Matrices which never map vectors onto orthogonal vectors Clearly, there are matrices $M$ for which there exists a vector $v$ such that $\langle v,Mv \rangle=0$ but $M v\ne 0$. In fact, a $90^{\circ}$ rotation in $2D$ has this property for all $v$:
$$v^T \left[\begin{matrix}0 & 1 \\ -1 & 0\end{matrix}\right] v \equiv 0$$
What can we say about matrices that don't have this property? Matrices for which $\langle v,Mv \rangle=0 \implies M v=0$. The unit matrix is an example, as is
$$\left[\begin{matrix}1 & 0 \\ 0 & 0\end{matrix}\right] $$
so there are non-invertible examples.
How can we check that $\langle v,Mv\rangle=0\implies M v=0$? Does it suffice that $M$ is symmetric/Hermitian?

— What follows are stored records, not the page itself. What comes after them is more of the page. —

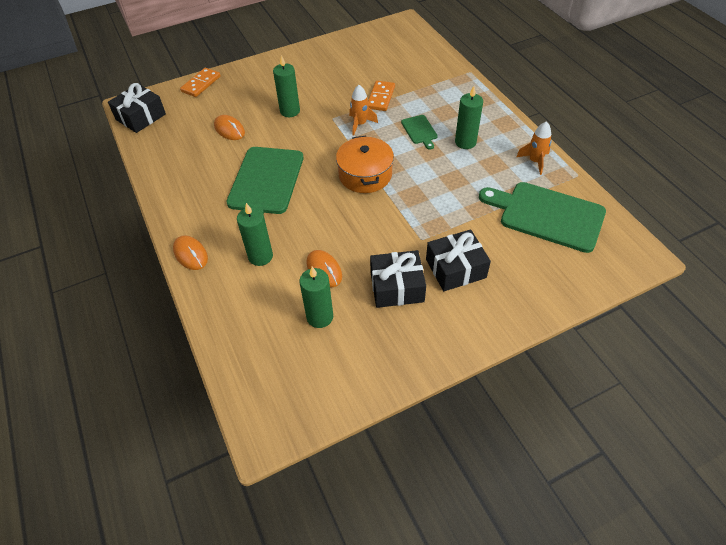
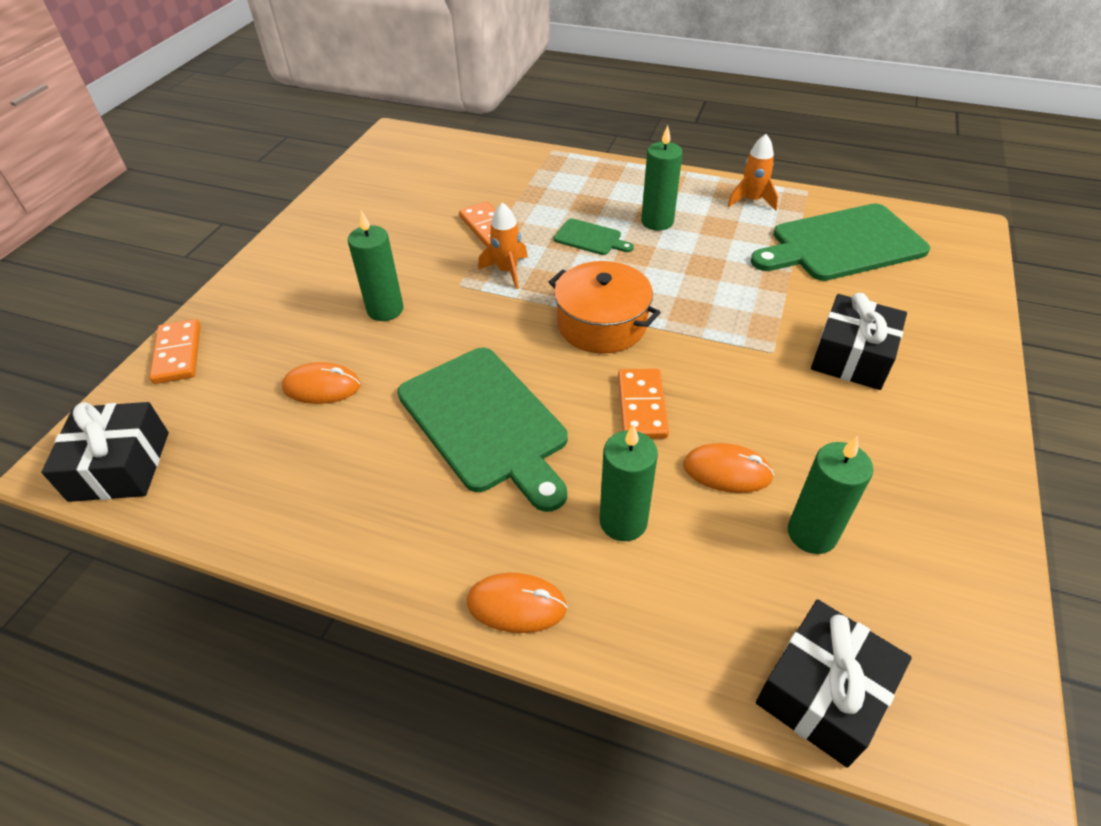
camera: 45 degrees left, 5 degrees down
(330, 220) = (641, 406): none -> orange domino
(397, 287) = (831, 423): black gift -> black gift (823, 692)

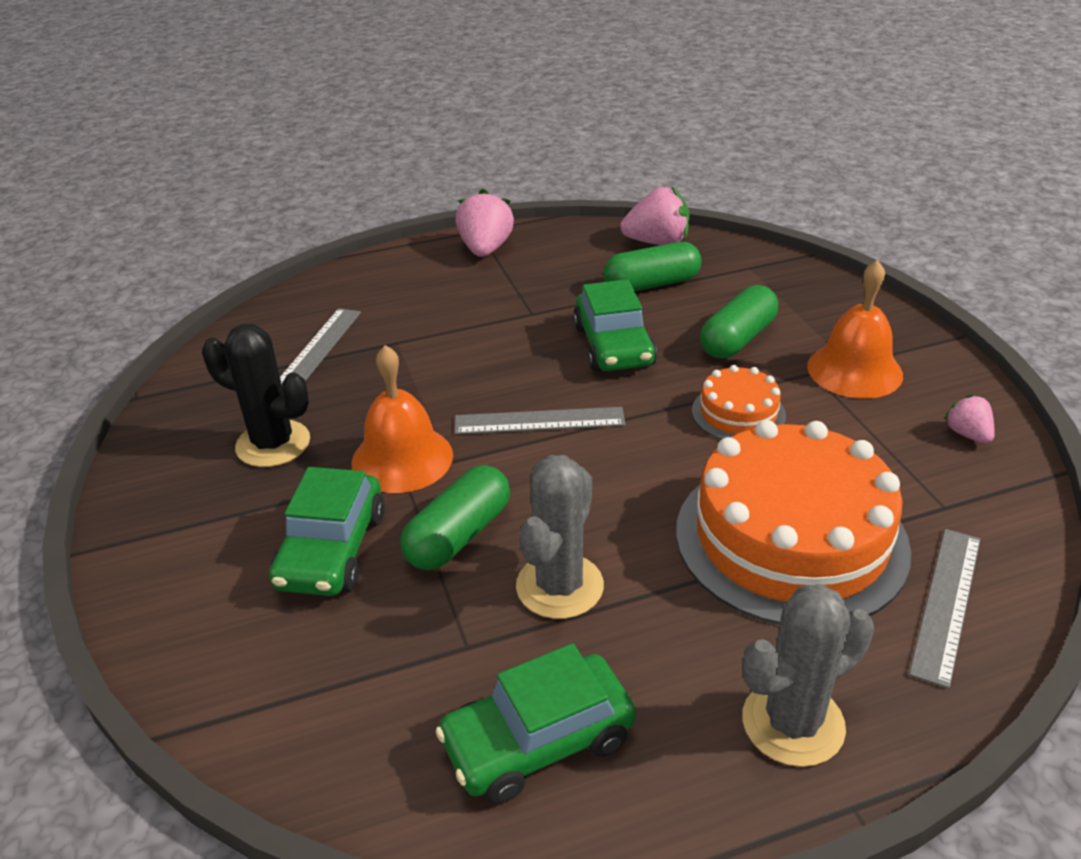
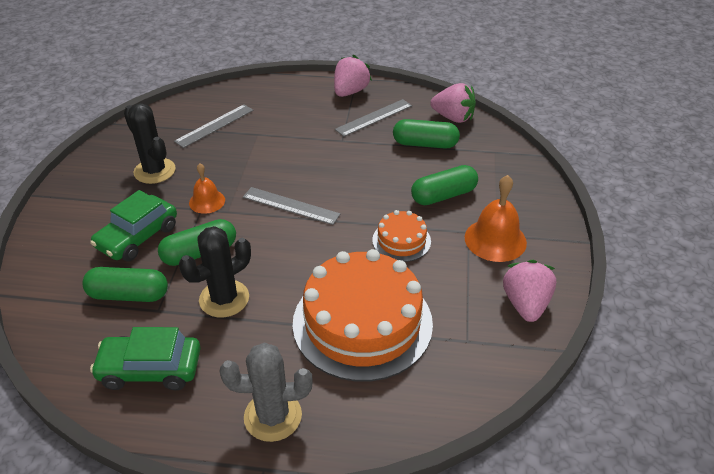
camera: 25 degrees right, 5 degrees up
(396, 643) = (128, 295): none -> green capsule
(402, 458) = (207, 201): orange bell -> orange bell, size x0.62
(559, 586) = (224, 299): grey cactus -> black cactus
(613, 346) = (368, 175): green car -> none
(946, 603) = (412, 393): grey ruler -> grey ruler (374, 117)
(967, 434) = (525, 304): pink strawberry -> pink strawberry, size x1.79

 A: We have $\left<v,Mv\right>=\frac12\left<v,(M+M^t)v\right>$
where $M^t$ is the transpose of $M$. Then $M_1=M+M^t$ is symmetric.
If the matrix $M_1$ is definite (positive or negative)
then $\left<v,Mv\right>=0$ implies $v=0$. If $M_1$ is indefinite,
but non-singular, there will be $v$ with $M_1v\ne0$ and $\left<v,Mv\right>=0$.
A: The matrices that can create zero in this way are precisely the indefinite matrices. 
It follows directly from the definitions that positive or negative definite matrices cannot create zeros in this way.
For indefinite matrices, we can always create such a zero by solving a quadratic equation. Suppose 
\begin{align}
c :=&v^* M v>0 \\
a:=&u^*M u<0\\
b:=&u^*(M+M^*)v \in \mathbb{C}.
\end{align}
Then plugging the linear combination $v+zu$ for complex weight $z=r e^{i\theta}$ yields:
$$(v+zu)^* M (v+zu) = a r^2 + (b e^{i\theta}) r + c.$$
We can choose the phase $\theta$ so that 
$$b_2 :=b e^{i\theta}>0$$
is a positive real number, and choose the magnitude $r$ as the real positive solution to the associated quadratic equation. This is always possible since the discriminant,
$$b_2^2 - 4 a c >0$$
Is always positive and larger than $b_2^2$ (recall $a$ is negative and $c$ is positive).
Hence whenever the matrix is indefinite, we can always find a linear combination so that $(v+zu)^* M (v+zu)=0$.